Abstract
We construct the fundamental solution of system of differential equations in the theory of thermomicrostretch elastic diffusive solids in case of steady oscillations in terms of elementary functions. Some basic properties of the fundamental solution are established. Some special cases are also discussed.
1. Introduction
Eringen [1] developed the theory of micropolar elastic solid with stretch. He derived the equations of motion, constitutive equations, and boundary conditions for the class of micropolar solid which can stretch and contract. This model introduced and explained the motion of certain class of granular and composite materials in which grains and fibres are elastic along the direction of their major axis. This theory is generalization of the theory of micropolar elasticity [2, 3]. Eringen [4] developed a theory of thermomicrostretch elastic solid in which he included microstructural expansions and contractions. Microstretch continuum is a model for Bravais lattice with a basis on the atomic level and a two-phase dipolar solid with a core on the macroscopic level. In the framework of the theory of thermomicrostretch solids, Eringen established a uniqueness theorem for the mixed initial boundary value problem. The theory was illustrated with the solution of one-dimensional waves and compared with lattice dynamical results. The asymptotic behavior of solutions and an existence result were presented by Bofill and Quintanilla [5]. A reciprocal theorem and a representation of Galerkin type were presented by De Cicco and Nappa [6].
In classical theory of thermoelasticity, Fourier's heat conduction theory assumes that the thermal disturbances propagate at infinite speed which is unrealistic from the physical point of view. Lord and Shulman [7] incorporates a flux rate term into Fourier’s law of heat conduction and formulates a generalized theory admitting finite speed for thermal signals. Lord and Shulman [7] theory of generalized thermoelasticity has been further extended to homogeneous anisotropic heat conducting materials recommended by Dhaliwal and Sherief [8]. All these theories predict a finite speed of heat propagation. Chanderashekhariah [9] refers to this wave-like thermal disturbance as second sound. A survey article of various representative theories in the range of generalized thermoelasticity has been brought out by Hetnarski and Ignaczak [10].
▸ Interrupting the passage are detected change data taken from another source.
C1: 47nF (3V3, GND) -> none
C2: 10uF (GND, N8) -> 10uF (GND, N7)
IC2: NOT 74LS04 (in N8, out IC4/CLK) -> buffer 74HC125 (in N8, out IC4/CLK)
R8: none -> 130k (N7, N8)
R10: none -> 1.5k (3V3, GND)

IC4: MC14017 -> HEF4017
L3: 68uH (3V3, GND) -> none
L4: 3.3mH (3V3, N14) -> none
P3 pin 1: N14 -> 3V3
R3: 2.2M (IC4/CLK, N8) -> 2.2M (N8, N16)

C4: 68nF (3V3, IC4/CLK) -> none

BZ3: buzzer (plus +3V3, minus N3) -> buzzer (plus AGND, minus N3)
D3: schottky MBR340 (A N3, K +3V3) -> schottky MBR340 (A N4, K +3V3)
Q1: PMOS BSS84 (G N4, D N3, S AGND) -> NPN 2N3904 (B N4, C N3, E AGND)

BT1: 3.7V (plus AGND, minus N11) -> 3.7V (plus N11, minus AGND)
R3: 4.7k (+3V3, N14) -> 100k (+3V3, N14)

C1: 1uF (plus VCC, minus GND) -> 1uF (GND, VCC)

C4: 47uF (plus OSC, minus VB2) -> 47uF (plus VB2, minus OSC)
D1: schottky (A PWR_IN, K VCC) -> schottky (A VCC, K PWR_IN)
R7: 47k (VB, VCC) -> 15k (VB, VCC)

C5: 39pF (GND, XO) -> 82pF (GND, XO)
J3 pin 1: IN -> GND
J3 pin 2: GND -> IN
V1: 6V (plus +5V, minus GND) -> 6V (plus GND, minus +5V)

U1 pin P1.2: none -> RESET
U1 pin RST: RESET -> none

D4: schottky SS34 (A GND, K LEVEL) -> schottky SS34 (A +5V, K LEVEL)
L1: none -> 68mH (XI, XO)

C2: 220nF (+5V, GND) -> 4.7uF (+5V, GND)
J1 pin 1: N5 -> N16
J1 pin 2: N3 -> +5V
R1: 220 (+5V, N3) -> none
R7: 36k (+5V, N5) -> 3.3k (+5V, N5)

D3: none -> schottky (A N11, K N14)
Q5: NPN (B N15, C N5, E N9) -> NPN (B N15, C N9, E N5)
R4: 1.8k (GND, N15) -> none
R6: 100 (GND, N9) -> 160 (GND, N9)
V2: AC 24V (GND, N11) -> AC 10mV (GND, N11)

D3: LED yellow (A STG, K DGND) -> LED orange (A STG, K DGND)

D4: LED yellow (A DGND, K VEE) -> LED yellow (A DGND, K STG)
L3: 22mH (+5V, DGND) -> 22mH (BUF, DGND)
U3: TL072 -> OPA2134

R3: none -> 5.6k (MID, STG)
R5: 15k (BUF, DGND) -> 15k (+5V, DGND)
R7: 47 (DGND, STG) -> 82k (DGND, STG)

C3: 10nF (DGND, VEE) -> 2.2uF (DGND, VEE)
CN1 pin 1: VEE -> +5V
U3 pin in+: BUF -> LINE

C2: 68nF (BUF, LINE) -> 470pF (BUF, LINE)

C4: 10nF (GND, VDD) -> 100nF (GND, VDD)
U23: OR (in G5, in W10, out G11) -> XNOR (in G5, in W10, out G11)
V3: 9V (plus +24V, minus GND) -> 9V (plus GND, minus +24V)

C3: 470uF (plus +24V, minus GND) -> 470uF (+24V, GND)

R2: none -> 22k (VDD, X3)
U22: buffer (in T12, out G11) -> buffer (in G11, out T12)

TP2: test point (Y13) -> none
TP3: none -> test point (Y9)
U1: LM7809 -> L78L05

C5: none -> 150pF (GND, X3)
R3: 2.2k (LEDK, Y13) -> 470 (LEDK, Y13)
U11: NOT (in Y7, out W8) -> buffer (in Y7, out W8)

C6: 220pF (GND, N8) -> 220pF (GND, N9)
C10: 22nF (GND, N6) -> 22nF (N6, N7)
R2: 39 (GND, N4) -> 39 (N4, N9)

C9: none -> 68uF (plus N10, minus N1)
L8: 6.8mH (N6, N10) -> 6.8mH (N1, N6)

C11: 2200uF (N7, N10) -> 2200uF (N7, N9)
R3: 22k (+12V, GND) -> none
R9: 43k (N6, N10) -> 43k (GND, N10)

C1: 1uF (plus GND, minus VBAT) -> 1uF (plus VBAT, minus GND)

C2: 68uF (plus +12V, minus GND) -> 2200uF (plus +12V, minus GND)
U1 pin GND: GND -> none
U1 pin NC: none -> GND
Diffusion is defined as the spontaneous movement of the particles from a high-concentration region to the low-concentration region, and it occurs in response to a concentration gradient expressed as the change in the concentration due to change in position. Thermal diffusion utilizes the transfer of heat across a thin liquid or gas to accomplish isotope separation. Today, thermal diffusion remains a practical process to separate isotopes of noble gases (e.g., xenon) and other light isotopes (e.g., carbon) for research purposes. In most of the applications, the concentration is calculated using what is known as Fick’s law. This is a simple law which does not take into consideration the mutual interaction between the introduced substance and the medium into which it is introduced or the effect of temperature on this interaction. However, there is a certain degree of coupling with temperature and temperature gradients as temperature speeds up the diffusion process. The thermodiffusion in elastic solids is due to coupling of fields of temperature, mass diffusion and that of strain in addition to heat and mass exchange with the environment.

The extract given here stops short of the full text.